▶ [Extracted entries]
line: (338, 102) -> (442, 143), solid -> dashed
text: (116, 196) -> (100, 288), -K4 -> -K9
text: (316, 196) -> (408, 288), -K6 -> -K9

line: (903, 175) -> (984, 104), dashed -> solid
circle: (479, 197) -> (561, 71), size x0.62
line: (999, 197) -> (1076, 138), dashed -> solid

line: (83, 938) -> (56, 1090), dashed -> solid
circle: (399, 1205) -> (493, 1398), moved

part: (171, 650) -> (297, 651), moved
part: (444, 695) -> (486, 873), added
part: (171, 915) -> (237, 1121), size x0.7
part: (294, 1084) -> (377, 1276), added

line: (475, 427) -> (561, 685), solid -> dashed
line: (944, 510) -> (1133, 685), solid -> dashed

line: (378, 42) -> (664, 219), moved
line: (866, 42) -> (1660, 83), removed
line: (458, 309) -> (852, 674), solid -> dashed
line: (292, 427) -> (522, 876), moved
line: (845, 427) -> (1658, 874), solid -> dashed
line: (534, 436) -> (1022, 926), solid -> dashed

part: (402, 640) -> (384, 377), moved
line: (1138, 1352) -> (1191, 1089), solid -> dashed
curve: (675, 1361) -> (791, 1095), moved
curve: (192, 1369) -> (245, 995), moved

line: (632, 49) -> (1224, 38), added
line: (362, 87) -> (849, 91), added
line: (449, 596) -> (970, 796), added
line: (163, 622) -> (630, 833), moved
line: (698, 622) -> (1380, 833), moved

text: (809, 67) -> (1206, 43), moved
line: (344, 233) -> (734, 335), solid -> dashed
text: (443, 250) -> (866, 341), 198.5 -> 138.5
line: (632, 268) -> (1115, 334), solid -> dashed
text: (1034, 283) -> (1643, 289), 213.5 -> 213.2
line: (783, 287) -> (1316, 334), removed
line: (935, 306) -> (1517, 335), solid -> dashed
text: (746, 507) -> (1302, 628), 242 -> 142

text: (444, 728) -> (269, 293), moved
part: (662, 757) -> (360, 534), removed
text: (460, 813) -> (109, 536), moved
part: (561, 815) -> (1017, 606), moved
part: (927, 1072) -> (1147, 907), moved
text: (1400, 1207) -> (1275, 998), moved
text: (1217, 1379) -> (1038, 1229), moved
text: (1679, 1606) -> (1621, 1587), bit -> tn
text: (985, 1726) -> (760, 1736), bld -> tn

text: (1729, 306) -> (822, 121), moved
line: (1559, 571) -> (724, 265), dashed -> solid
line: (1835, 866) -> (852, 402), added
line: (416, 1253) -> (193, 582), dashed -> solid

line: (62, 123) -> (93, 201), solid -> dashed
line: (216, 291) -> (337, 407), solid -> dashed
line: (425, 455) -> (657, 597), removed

▶ [Task instructions]
Extract from the records above the lines from the one containing "circle: (399, 1205) -> (493, 1398), moved" to the one containing "line: (534, 436)", both lines included, exactly as they appear and with nothing else.

▶ [Reply]
circle: (399, 1205) -> (493, 1398), moved

part: (171, 650) -> (297, 651), moved
part: (444, 695) -> (486, 873), added
part: (171, 915) -> (237, 1121), size x0.7
part: (294, 1084) -> (377, 1276), added

line: (475, 427) -> (561, 685), solid -> dashed
line: (944, 510) -> (1133, 685), solid -> dashed

line: (378, 42) -> (664, 219), moved
line: (866, 42) -> (1660, 83), removed
line: (458, 309) -> (852, 674), solid -> dashed
line: (292, 427) -> (522, 876), moved
line: (845, 427) -> (1658, 874), solid -> dashed
line: (534, 436) -> (1022, 926), solid -> dashed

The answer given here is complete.